De ese modo, Jesús hace que todo el comportamiento moral gire en torno a lo que se conoce como la “regla de oro”, algo usual en prácticamente todas las grandes tradiciones espirituales.
Dentro del propio judaísmo, ya en el Libro de Tobías (4,25), puede leerse: “No hagas a nadie lo que no quieras que te hagan a ti”. Y el escriba Hillel, algo anterior a Jesús, lo expresaba de este modo: “Lo que te desagrada, no se lo hagas al prójimo: aquí está toda la Ley. El resto es simplemente comentario”. En el mismo evangelio de Mateo (7,12), Jesús utiliza una fórmula taxativa, que nos recuerda la respuesta que estamos comentando: “Lo que queráis que los hombres os hagan, hacédselo vosotros a ellos: ésta es la Ley y los Profetas”.
          
         Me parece importante caer en la cuenta de que, al formular el “mandato del amor” como el fundamento de toda la Ley, no se está hablando en primer lugar de una prescripción, sino de una revelación. Es decir, no se está imponiendo una norma, sino que se nos está descubriendo lo que somos.
         El “primer mandato” es el amor, precisamente porque somos Amor. La “Regla de oro” nos recuerda nuestra identidad. Por esa razón, amar a Dios y a los otros no es algo que proceda del voluntarismo, sino que nace de la comprensión.
         Me parece cierto que el reconocimiento de la propia vulnerabilidad nos humaniza; limpia nuestra mirada y abre nuestro corazón al sufrimiento de los otros: empieza a brotar la compasión.
         Pero hay otra fuente más profunda de la compasión: es la comprensión de quienes somos.
         En cierto modo, podría decirse que la “realización” de la persona va acompañada de una doble característica: la sabiduría y la compasión. La primera permite comprender en profundidad o “ver” la verdad de las cosas; la segunda, es su expresión o manifestación. Quien “ve” no podrá no ser compasivo; no podrá no amar.
         Así entendemos la expresión del sabio hindú Nisargadatta: “El amor dice: «Yo soy todo». La sabiduría dice: «Yo soy nada». Mi vida fluye entre ambos”. O, de otro modo: "Comprender que uno es nada es sabiduría, comprender que uno es todo es amor". Frances Vaughan lo ha expresado de esta forma: “La compasión ve al Uno en los muchos, la sabiduría ve a los muchos en el Uno”. Y Willigis Jäger: “La gran compasión que surge de la experiencia de unidad se experimentará como la fuerza motriz del universo”.
Es lo que, con unas u otras palabras, manifiestan todos los hombres y mujeres que han “visto”. El propio Jesús se nos presenta como “el hombre sabio y compasivo”.

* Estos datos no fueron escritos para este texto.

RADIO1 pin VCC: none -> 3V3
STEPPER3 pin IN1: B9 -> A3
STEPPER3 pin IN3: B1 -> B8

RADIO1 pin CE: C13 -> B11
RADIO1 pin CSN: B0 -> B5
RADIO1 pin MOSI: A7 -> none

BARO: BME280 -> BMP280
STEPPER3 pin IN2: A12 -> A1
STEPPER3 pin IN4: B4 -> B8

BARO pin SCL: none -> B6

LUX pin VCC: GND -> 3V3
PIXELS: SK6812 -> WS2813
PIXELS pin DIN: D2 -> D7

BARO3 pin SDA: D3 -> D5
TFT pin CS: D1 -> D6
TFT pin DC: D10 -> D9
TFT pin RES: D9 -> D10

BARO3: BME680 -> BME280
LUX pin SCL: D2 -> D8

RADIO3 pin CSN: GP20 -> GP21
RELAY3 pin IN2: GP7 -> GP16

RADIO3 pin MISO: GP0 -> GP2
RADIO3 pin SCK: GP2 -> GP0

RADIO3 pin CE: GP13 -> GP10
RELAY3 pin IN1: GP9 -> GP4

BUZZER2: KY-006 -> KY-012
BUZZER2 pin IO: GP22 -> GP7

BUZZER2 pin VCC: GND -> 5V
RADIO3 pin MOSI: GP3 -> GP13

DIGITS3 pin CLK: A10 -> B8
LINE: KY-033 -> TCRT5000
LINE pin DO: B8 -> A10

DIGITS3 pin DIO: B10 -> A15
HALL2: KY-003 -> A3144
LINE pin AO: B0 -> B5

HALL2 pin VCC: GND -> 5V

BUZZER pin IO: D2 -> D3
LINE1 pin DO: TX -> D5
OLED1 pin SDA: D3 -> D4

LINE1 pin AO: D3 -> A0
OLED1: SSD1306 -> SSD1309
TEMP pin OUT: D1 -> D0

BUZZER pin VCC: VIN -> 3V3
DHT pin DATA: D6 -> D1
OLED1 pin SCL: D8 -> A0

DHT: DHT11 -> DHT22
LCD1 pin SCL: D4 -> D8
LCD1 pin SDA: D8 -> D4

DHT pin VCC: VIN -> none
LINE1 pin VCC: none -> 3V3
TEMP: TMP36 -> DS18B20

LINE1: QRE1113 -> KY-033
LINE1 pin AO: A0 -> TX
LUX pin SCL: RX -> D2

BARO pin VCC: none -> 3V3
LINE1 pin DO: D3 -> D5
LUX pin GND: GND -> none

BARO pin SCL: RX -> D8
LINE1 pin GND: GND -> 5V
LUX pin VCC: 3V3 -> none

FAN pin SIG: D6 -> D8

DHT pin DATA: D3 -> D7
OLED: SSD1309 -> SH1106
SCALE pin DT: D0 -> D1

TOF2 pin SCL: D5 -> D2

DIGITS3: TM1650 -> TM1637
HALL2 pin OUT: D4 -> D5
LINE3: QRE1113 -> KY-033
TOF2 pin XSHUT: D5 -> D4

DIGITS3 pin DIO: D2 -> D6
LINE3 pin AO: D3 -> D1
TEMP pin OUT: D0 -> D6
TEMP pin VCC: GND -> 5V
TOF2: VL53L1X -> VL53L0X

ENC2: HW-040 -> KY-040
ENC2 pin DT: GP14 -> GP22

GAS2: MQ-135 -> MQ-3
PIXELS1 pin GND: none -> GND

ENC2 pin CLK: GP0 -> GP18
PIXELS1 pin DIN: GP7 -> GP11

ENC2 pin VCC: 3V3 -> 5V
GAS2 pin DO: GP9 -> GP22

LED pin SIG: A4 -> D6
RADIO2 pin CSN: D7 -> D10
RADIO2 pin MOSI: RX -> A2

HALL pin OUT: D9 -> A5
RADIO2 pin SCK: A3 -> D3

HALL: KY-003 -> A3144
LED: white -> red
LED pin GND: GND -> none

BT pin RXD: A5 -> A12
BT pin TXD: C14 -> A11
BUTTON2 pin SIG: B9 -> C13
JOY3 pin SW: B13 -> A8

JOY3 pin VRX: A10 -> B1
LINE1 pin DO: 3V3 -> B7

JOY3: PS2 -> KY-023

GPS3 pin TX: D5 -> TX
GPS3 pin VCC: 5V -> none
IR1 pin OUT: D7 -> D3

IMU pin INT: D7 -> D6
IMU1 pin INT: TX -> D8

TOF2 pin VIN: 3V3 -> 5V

         Lo que llegamos a comprender es que, en contra de la creencia de que somos seres separados –que sostiene y alimenta al ego-, nuestra verdadera identidad es “compartida”: somos como células de un mismo organismo. ¿Qué ocurriría en nuestro organismo si cada célula se considerara “aislada” del conjunto y tuviera un comportamiento autárquico?
La realidad es no-dual y nada está separado de nada. En ese nivel, podemos decir con verdad: “soy tú”. Más importante, profunda y real que la “individual” (de “célula”) es la identidad que compartimos (el “organismo” que somos), en la que realmente nos encontramos. (Aunque no lo “sepa”, la célula es también cuerpo: una y otro son no-dos).
Dicho de otro modo: si no interfiere nuestra mente no observada, notaremos que la conciencia se encuentra a sí misma en cada “otro”, y nos reconoceremos a nosotros mismos por doquier. Descubriremos, tras una ignorancia tan prolongada, que todo rostro es nuestro rostro… y todo bien es nuestro bien. Ese día se habrá disipado toda oscuridad y habremos entrado en contacto con nuestra verdadera identidad.
         Un antiguo texto budista lo expresa de una manera tan profunda como hermosa:  
         Namasté.
Yo honro el lugar dentro de ti donde el Universo entero reside.
Yo honro el lugar dentro de ti de Amor y Luz, de Verdad y Paz.
Yo honro el lugar dentro de ti donde cuando tú estás en ese punto tuyo,
y yo estoy en ese punto mío,
somos sólo Uno”.

         En lo concreto, No-dualidad significa Abrazo integrador. Dicho con otras palabras: la naturaleza última de lo Real es Amor. Amor que, como fuerza “unitiva”, mantiene cohesionado el conjunto, desde las partículas elementales hasta los inmensos espacios inabarcables.
         Se comprende que, en las religiones teístas, el “primer mandamiento” sea: “Amarás al Señor tu Dios con todo tu corazón, con toda tu alma, con todo tu ser”. No está hablando de un Dios que exigiera servidumbre por encima de todo –aunque se haya interpretado así desde una conciencia mítica-; significa, más bien, el reconocimiento de que la Realidad primera es Amor y que, por tanto, “acertamos” en la vida cuando nos alineamos con ella en esa misma clave y actitud amorosa.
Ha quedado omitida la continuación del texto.